The LEGIT project works across four objectives that encapsulate the implementation of decentralization.
- First, the project assists government agencies in charge of decentralization to develop policy and internal capacity to implement the Local Government Act.
- Second, the project works with three counties (which are like states) to implement and develop standard operational procedures and to manage the administration and oversight of central government activities across sectors.
- Third, the project works with three cities—including Gbarnga, Gompa, and another city, Zwedru—to improve their capacity to manage revenue and provide public services.
Fourth, the project increases citizens’ ability to participate in local government decision-making and budgeting, often through the work of local civil society organizations (CSOs).
Each of these objectives includes both policy and implementation advice to partners at each of the four objective levels as well as grant-making to partners based on identified gaps in the implementation of decentralization.

The majority of my work has centered around evaluating the project’s most recent grants to CSOs to conduct social audits on public services. Social audits are when grantees conduct public surveys, focus groups, and town hall meetings with citizens and local decision-makers in the project’s three target counties in order to assess citizens’ knowledge, usage, and perceived quality of services available at county service centers. Given the low capacity of many local CSOs to conduct such activities, many used dissimilar methodologies for the audits but found that the majority of Liberians do not know about—much less use—deconcentrated public services.

My work has been to compile these results and develop a report that outlines lessons learned, details best practices for future social audits, and considers the quality of data collection and analysis by partner CSOs. The report is being used to fuel a number of other project activities, including the development of performance scorecards for counties and trainings for CSOs on best practices for future social audits. Recently, the report has fed into support I have provided to the project’s Monitoring, Evaluation, and Learning team responding to and implementing lessons learned from a recent data quality assessment from USAID.

So far, the Chief of Party, USAID’s term for a contracted project leader, has been kind enough to expose me to all the aspects of implementing a USAID project on the ground: grants management, monitoring and evaluation, procurement, logistics, and (most constant) interfacing with the client and other stakeholders. The intrigue of working on a decentralization project is engaging with a multiplicity of clients at many different levels, with competing and varying priorities, needs, and capacities. Navigating these relationships is at the center of this type of project, and these differences in location and authority are what complicate the work.
As I recently made my second trip up to Gompa to support a training for city partners, I’ve found that the different locations where LEGIT works and the people it works with are not that different from one another. In each location, people go about their daily work: running shops, holding down market stalls, driving motorcycles, going to the doctor, getting their kids to school.

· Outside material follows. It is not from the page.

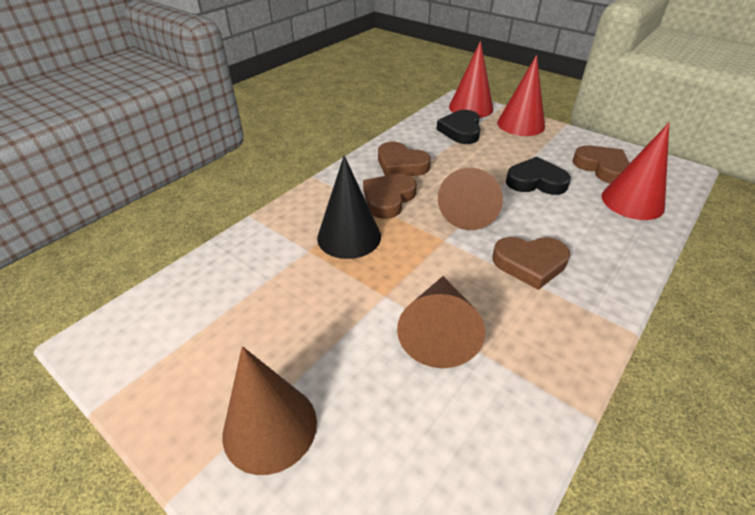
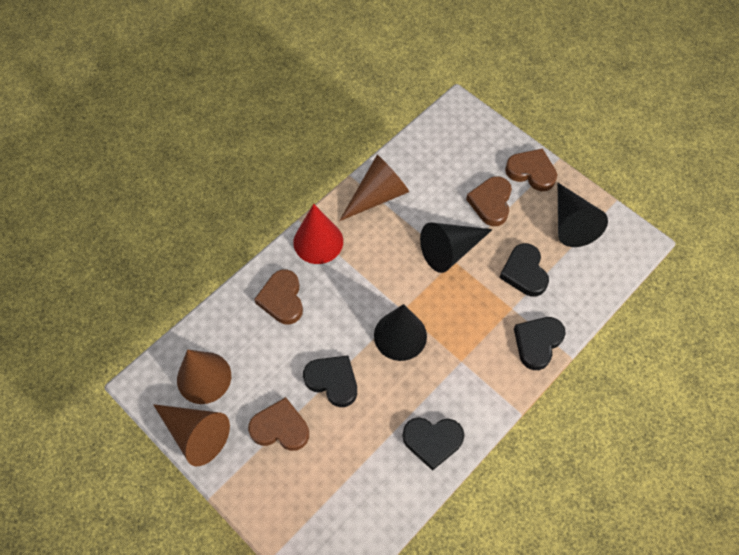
black cone: 1 -> 3
black heart: 2 -> 4
red cone: 3 -> 1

To go about this work in each location, people need access to services like business registrations, driver’s licenses, and birth certificates. Everyone is—knowingly or not—pushing his or her priorities against the priorities of the community and the nation and seeing where they might align. This project, and the work I am engaging in, is about making those priorities more known and providing opportunities for both citizens and government officials to dialogue and work towards a more sustainable, accountable, and effective solution.